Du bist auf Ibiza aufgewachsen, hast in Barcelona studiert und arbeitest gleichzeitig viel in Paris – wie wirken sich diese Kontraste auf deine Arbeit aus?
Eugeni Quitllet: Ibiza ist eine besondere Insel, international, kosmopolitisch. In den 1970er und 1980er Jahren trafen sich dort Kreative aus allen Sparten, Architekten, Künstler, Designer, Musiker, Schriftsteller. Ich war von diesen besonderen Einflüssen, diesem kreativen Universum umgeben, ich bin damit großgeworden. Als ich Ibiza verlassen habe, ist mir aufgefallen, wie wenig Kontrast mir die Großstädte boten. Die Leute waren alle ähnlich gekleidet, alles war ein wenig monoton. Auf Ibiza gab es immer viele starke Bilder, nicht nur eines. Heutzutage hat sich die Welt glücklicherweise etwas mehr vermischt. In Paris habe ich zehn Jahre wie verrückt gearbeitet, die Stadt hat ein sehr schnelles Grundtempo. Als ich mein eigenes Büro gegründet habe, wollte ich näher an meinen Wurzeln sein, den Salzwind spüren, das sanfte Licht, das Meer wieder in der Nähe haben. In Barcelona habe ich das gefunden. Von meinem Büro schaue ich direkt auf die Casa Mila von Gaudi, das inspiriert mich. Für mich ist das Licht wie ein Objekt und ich finde es schön zu sehen, wie es über den Tag vom Meer aus durch mein Büro wandert. Ich mag die Aktivität in Paris, die langen Alleen, die Perspektiven. Barcelona ist lebendiger, und die Linien der Stadtstruktur sind parallel, in Paris sind sie diagonal. Ich liebe beide Städte. In Paris habe ich meine Frau kennengelernt und die wohl intensivste Zeit meiner Laufbahn gehabt. Paris ist mehr für den Geist, Barcelona mehr für die Seele.

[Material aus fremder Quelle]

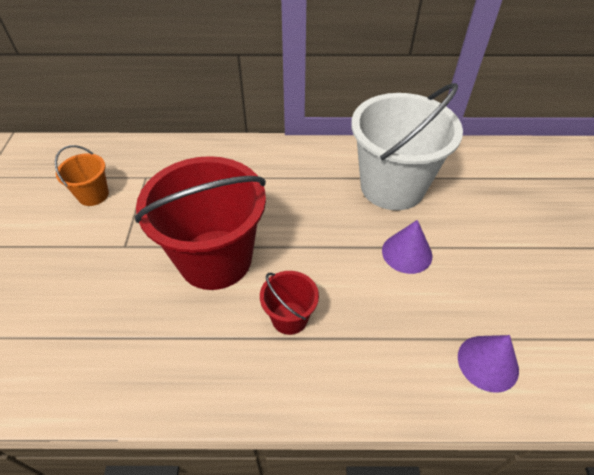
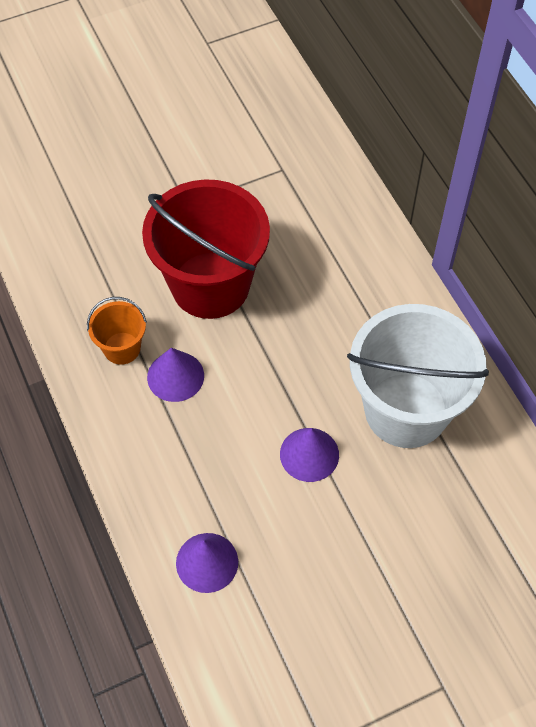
camera: 65 degrees right, 10 degrees up
(93, 195) = (233, 141): orange bucket -> orange bucket (122, 348)
(289, 318) = (175, 376): red bucket -> purple cone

Ich habe gelesen, dass du gerne ein Auto entwerfen möchtest. Wie weit bist du mit dieser Idee?
Eugeni Quitllet: Autos bestehen aus statischen Materialien und wir schaffen es, dass sie sich trotzdem bewegen. Das fasziniert mich. Wir haben eine Übertragung vom Tier zum Objekt geschaffen, vom Pferd zum Auto. Diese Animation ist bis in die Details perfektioniert: Das Produkt hat über die Scheinwerfer Augen erhalten, über das Design einen Ausdruck. Es ist die Hülle von uns selbst, die wir mit den besten Sitzen, dem besten Klang, dem besten Licht und dem besten Antrieb immer weiter perfektionieren. Daher bleibt die Beschäftigung mit dieser Idee für mich interessant.
Planst du eine weitere Zusammenarbeit mit Pedrali?
Eugeni Quitllet: Ich folge ein wenig dem Fluss, bleibe neugierig und lasse mich überraschen, was noch kommt. Ich bin mir sicher, es wird etwas Schönes sein.